Most crafters who travel the craft show circuit regularly have modern equipment to allow them to accept credit and debit cards on site. This equipment is more affordable now than it used to be. At one time, a crafter relied on handling cash at shows or accepting checks, which was risky without any way to verify if the checks were good or not.

If a check was no good, you would not find out until after you deposited it or attempted to cash it, and that would be after the craft show was over and the customer was long gone with the goods. As much as you hate to think the worst about a customer, unfortunately this scenario has happened on more than one occasion.

You may find yourself having to handle cash at craft shows, and you should always be prepared to do so because not everyone pays with credit or debit cards or checks. Some people just like paying with cash.

#1 – Beware Big Bills – funny thing about counterfeiters. Some of them call a lot of attention to themselves by using “big bills.” Then again, others are smarter and stick to 5’s, 10’s, and 20’s.
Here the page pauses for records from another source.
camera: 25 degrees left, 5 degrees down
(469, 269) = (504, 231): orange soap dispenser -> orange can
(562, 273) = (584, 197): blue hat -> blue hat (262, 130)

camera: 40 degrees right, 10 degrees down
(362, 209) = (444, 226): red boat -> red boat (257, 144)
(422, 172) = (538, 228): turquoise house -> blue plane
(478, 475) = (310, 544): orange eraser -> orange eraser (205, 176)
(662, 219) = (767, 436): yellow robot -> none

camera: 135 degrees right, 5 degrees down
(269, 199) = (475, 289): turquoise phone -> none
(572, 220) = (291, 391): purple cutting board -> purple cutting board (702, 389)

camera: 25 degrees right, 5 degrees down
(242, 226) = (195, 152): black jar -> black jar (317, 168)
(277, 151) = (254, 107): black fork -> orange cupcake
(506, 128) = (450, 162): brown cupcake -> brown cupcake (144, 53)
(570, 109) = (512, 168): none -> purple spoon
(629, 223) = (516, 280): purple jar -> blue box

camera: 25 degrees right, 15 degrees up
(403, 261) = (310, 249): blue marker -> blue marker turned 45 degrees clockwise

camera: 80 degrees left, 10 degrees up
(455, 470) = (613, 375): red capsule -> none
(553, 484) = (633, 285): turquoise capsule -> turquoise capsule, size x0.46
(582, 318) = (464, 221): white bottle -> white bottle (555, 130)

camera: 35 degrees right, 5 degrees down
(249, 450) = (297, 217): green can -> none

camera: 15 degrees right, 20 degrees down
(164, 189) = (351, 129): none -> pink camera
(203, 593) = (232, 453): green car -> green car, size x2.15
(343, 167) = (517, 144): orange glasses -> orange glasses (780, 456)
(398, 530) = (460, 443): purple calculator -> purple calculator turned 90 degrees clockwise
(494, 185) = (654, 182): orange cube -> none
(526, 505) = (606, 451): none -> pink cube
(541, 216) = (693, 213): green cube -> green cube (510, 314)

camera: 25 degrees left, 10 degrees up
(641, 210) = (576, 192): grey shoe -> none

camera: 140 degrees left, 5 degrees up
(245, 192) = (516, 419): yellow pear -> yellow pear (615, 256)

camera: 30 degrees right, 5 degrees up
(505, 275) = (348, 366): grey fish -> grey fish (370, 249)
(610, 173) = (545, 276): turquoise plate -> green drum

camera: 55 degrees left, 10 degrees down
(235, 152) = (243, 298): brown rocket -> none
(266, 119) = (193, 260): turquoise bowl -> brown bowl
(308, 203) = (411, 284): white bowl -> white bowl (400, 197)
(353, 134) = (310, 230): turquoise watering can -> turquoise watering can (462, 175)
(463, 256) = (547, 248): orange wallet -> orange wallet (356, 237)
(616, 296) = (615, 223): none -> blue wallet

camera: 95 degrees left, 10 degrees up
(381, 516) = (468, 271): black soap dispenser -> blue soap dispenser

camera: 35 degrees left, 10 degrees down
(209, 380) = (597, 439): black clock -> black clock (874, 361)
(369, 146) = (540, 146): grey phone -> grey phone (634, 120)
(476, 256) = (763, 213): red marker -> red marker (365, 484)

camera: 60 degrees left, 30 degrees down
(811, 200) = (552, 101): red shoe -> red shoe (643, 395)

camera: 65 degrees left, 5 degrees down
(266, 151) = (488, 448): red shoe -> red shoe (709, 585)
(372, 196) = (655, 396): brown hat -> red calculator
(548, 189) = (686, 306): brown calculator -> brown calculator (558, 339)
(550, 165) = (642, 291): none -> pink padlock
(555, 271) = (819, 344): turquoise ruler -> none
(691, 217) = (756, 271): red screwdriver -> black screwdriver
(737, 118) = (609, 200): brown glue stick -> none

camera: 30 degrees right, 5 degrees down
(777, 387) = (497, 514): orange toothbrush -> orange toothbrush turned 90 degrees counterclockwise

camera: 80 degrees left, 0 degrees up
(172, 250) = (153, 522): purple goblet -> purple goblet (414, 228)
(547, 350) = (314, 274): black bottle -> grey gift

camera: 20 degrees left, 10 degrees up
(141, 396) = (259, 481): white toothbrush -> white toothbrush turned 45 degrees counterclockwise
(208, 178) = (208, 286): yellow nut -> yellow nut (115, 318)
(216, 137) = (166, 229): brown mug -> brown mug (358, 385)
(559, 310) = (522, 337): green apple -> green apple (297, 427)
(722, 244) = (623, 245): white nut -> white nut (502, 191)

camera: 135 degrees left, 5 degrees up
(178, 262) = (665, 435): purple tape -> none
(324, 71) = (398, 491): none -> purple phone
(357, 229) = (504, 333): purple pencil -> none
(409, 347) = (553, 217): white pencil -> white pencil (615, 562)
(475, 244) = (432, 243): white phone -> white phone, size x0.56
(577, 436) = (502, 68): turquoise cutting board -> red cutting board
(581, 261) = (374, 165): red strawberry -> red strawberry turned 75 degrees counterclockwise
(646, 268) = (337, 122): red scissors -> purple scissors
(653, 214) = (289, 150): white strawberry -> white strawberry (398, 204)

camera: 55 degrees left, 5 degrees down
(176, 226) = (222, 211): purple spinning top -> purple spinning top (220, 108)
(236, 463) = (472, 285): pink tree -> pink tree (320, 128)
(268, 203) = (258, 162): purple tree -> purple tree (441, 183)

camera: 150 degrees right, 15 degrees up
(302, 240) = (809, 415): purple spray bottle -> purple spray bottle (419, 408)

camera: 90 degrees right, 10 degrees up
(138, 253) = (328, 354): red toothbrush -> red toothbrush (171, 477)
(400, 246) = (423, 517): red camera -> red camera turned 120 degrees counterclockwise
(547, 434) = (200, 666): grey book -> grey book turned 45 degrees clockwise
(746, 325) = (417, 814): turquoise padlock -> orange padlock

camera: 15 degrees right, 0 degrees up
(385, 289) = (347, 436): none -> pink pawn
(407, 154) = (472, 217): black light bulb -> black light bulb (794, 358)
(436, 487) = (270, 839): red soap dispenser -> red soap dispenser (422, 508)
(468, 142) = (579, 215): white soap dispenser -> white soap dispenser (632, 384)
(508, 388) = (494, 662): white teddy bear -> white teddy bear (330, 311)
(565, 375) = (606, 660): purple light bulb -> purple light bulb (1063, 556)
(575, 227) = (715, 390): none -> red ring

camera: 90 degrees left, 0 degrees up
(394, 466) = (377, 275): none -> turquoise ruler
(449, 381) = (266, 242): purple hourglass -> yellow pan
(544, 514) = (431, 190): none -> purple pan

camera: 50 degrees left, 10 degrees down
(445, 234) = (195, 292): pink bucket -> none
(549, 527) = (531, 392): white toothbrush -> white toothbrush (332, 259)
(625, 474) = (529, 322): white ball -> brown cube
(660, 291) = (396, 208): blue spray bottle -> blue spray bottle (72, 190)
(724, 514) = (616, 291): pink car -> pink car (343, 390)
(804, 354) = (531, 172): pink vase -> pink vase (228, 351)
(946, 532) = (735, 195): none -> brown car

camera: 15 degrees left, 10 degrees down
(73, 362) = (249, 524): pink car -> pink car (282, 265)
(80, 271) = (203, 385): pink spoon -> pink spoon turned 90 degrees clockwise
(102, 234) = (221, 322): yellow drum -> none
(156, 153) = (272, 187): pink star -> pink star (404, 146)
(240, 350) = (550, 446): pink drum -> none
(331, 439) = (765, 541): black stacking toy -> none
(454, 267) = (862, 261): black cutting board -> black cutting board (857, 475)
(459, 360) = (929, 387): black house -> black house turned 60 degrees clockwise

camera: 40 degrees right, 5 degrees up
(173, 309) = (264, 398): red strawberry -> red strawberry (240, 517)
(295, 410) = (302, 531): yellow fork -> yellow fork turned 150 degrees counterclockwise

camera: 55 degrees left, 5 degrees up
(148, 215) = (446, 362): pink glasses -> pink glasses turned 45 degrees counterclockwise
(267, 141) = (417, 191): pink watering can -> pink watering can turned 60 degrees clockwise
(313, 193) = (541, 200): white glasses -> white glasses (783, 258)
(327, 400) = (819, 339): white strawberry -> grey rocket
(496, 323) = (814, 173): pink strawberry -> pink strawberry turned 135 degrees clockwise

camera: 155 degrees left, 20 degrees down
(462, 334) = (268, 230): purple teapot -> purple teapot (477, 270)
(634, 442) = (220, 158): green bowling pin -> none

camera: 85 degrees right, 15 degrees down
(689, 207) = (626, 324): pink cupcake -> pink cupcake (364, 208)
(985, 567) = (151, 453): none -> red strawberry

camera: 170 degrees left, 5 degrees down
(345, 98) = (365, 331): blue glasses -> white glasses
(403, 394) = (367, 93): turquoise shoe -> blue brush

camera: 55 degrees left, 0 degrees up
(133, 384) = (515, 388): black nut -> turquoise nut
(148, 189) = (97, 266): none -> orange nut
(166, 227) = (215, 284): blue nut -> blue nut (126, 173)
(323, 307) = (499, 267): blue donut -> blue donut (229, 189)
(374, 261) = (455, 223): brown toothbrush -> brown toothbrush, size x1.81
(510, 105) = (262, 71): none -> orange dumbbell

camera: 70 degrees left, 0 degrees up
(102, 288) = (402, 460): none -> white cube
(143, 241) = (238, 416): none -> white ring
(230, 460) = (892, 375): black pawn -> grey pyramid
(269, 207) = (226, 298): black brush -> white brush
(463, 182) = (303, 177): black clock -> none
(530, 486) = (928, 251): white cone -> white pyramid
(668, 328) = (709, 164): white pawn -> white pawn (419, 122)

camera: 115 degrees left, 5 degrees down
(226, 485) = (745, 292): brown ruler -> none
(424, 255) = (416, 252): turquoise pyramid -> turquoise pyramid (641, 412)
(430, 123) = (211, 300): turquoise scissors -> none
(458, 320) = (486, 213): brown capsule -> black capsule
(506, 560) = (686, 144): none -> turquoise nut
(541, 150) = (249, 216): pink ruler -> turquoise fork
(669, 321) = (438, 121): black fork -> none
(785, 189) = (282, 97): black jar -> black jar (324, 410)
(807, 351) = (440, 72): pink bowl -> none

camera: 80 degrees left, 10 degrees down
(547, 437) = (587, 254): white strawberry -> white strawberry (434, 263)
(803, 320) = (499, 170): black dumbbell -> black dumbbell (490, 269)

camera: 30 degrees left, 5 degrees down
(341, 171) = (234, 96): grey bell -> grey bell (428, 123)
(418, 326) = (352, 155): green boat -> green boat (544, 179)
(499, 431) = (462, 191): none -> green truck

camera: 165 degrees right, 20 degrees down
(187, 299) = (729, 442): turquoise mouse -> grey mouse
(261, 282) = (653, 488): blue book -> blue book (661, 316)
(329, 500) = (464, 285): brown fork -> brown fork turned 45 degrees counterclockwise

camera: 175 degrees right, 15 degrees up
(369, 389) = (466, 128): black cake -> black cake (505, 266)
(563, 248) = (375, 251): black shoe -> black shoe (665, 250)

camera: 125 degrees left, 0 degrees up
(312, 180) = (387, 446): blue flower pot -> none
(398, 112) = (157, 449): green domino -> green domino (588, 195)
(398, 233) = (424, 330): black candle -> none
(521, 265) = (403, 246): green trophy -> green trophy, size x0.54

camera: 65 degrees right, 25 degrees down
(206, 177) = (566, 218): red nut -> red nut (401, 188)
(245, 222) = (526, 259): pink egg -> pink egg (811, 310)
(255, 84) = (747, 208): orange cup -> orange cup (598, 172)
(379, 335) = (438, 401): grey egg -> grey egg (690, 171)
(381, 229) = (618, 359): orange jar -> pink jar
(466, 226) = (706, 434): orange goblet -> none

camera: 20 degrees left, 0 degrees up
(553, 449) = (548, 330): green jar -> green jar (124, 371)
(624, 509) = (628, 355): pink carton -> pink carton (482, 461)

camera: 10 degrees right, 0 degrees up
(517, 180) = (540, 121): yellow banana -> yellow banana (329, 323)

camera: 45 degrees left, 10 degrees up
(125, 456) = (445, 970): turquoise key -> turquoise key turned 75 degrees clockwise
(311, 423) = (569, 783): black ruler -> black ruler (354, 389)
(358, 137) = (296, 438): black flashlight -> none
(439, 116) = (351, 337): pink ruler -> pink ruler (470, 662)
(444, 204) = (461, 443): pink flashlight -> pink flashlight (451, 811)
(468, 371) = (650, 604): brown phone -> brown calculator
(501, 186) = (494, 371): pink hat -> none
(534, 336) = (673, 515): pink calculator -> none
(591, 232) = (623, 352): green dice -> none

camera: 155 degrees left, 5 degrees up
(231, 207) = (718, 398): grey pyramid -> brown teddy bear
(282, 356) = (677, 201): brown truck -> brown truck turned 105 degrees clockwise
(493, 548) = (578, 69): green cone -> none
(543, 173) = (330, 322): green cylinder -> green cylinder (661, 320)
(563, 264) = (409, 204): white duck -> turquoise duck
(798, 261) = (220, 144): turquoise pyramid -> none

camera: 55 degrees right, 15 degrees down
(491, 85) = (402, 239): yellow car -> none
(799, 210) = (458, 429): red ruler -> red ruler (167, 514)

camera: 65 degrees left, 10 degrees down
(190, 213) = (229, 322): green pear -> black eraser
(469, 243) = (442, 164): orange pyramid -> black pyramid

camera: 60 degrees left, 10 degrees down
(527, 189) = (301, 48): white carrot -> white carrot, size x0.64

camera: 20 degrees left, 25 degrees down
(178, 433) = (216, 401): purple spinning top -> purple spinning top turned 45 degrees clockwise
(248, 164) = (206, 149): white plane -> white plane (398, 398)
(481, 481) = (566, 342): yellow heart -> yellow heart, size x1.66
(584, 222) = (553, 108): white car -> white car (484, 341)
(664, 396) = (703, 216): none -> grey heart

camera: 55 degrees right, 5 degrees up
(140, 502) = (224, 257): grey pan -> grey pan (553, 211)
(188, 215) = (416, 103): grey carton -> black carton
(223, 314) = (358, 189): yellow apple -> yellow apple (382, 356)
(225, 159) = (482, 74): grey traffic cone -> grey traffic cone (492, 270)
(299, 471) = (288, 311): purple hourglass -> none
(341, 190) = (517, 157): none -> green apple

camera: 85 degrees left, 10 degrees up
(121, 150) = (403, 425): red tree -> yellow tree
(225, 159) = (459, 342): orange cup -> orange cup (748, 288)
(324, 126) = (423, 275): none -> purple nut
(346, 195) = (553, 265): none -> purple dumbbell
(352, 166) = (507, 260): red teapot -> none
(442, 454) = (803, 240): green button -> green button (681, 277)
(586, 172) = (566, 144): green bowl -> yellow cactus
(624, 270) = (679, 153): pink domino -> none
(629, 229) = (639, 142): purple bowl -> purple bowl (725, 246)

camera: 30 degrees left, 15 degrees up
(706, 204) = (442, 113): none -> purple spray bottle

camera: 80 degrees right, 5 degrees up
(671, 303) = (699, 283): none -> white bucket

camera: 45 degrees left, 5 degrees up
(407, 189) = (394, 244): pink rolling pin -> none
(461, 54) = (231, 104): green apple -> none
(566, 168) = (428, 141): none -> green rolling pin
A counterfeit money detector pen is a good idea, but not guaranteed to work 100% of the time. Familiarize yourself with what to look for in counterfeit bills.

#2 – Cash Handling – you may think a locking cash box is a great idea for your craft booth bankroll. A locking box is a good idea, but not if it is unsecured for anyone to pick it up and run with it. A thief will manage to break the lock and get into your box once he grabs it and runs back to his car or home with it.

If you use a cash box, you should have it chained and secured to the premises. It should not be a “cash and carry” type of setup.

Some crafters keep their money on their person at all times using a money belt. Whatever method you choose for storing your cash, make sure it is safe, secure, and not easily removed from the premises. Don’t ever leave cash unattended in your craft booth.

#3 – Funding the Kitty – the day before every craft show, cash a check to fund your cash kitty. Have the bank teller give you some 1’s, 5’s, 10’s, and some 20’s. You’ll need to be able to make change if needed for the first few customers of the day. After that, your kitty fund will build from sales, hopefully, and your stash of bills and change will grow making it easier to make even more change.

In the event you cannot make change for a customer, you’ll usually find other vendors willing to help you out by taking some of your larger bills in exchange for smaller ones.

#4 – Taking Checks – if you do not have a way to process checks on site, it is advised not to accept them. Place a simple sign in your checkout area that says “Sorry No Checks” or something like that.

#5 – Stash the Surplus – if you are having a big day in sales and a major portion of the money is in cash, at some point during the day you might want to relocate some of the cash to your vehicle or another secure and safe storage area.